Oscar Tuazon, Untitled (Dome Cookbook #1), 2008, detail. Variable dimensions. Photo: Thor Brødreskift. Courtesy of Fekene Art Collection.

Scandinavian welfare is wobbling on unsteady legs these days. Having a full fridge and heating flowing freely into our homes is no longer a given. Our welfare system has come under pressure from both an urgent need to change our relationship with natural resources and a nasty warlord in Russia. Perhaps that is why it was such a relief to explore Oscar Tuazon’s architectural cardboard structures inside Bergen Kunsthall. They make for dark and comfortable hiding places, like badger dens, and actually feel a bit warm and cosy now that the space between me and the soaring ceiling is a few degrees cooler than usual due to high electricity prices.

We scrimp and save and shower at the gym (let them pick up the tab). There, the hot water flows out of the taps as expected, and we are hardly likely to turn our palms upwards and say our thanks for the water. The people of Bergen do not need to get down on our knees and thank Svartediket lake for bringing us high-quality drinking water. Or do we? “I wake up every day and thank the water,” says a member of the Newe tribe from Spring Valley outside Las Vegas in a video featured in Tuazon’s exhibition. I am reminded of a way of thinking where humankind takes up less space than we are used to in the West. Humanity is not the CEO, but a co-worker in the cosmos, and the good things that come to us are to be regarded as gifts from our generous protectors, Mother Earth and Grandfather Sun.
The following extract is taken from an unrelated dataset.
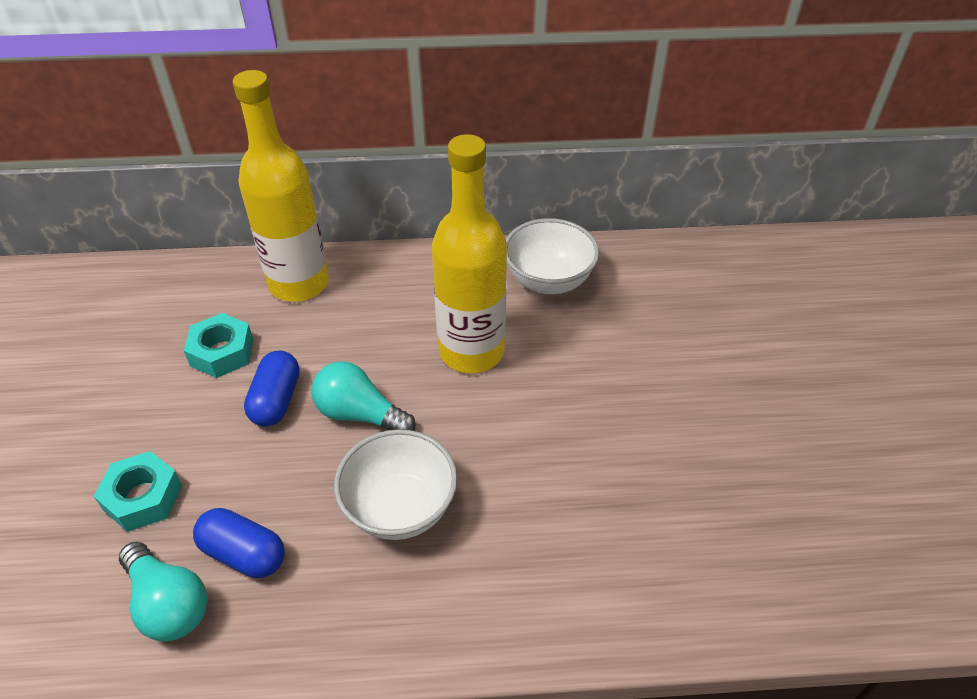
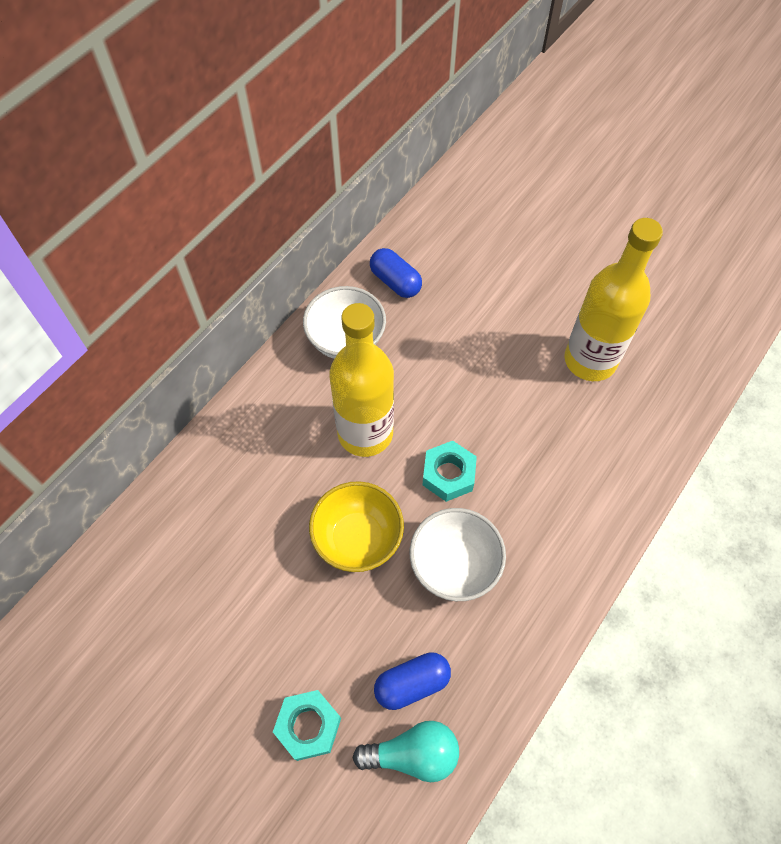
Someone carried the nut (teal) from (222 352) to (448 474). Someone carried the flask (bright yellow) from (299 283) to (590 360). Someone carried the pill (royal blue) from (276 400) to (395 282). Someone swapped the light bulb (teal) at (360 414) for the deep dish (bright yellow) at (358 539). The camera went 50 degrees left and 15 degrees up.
The cardboard houses inside the kunsthall are scaled-down models based on the Zome House (1969–1972) designed by American architects Holly and Steve Baer. These so-called Earthships were made to stand in the desert and utilise passive solar energy. Water runs inside the walls, helping to both heat and cool the house in extreme desert environments where day and night see great differences in temperature. The Baers were, among other things, inspired by another utopian architect, Buckminster Fuller (1895–1983), who built spectacular domes and biospheres. Feel free to imagine round domes assembled from triangles, pentagons, or hexagons. Tuazon has used the Baers’ designs to build a series of water schools for the general education and edification of a human race that needs to stop acting as if the earth were a limitless free-for-all buffet set out for our pleasure.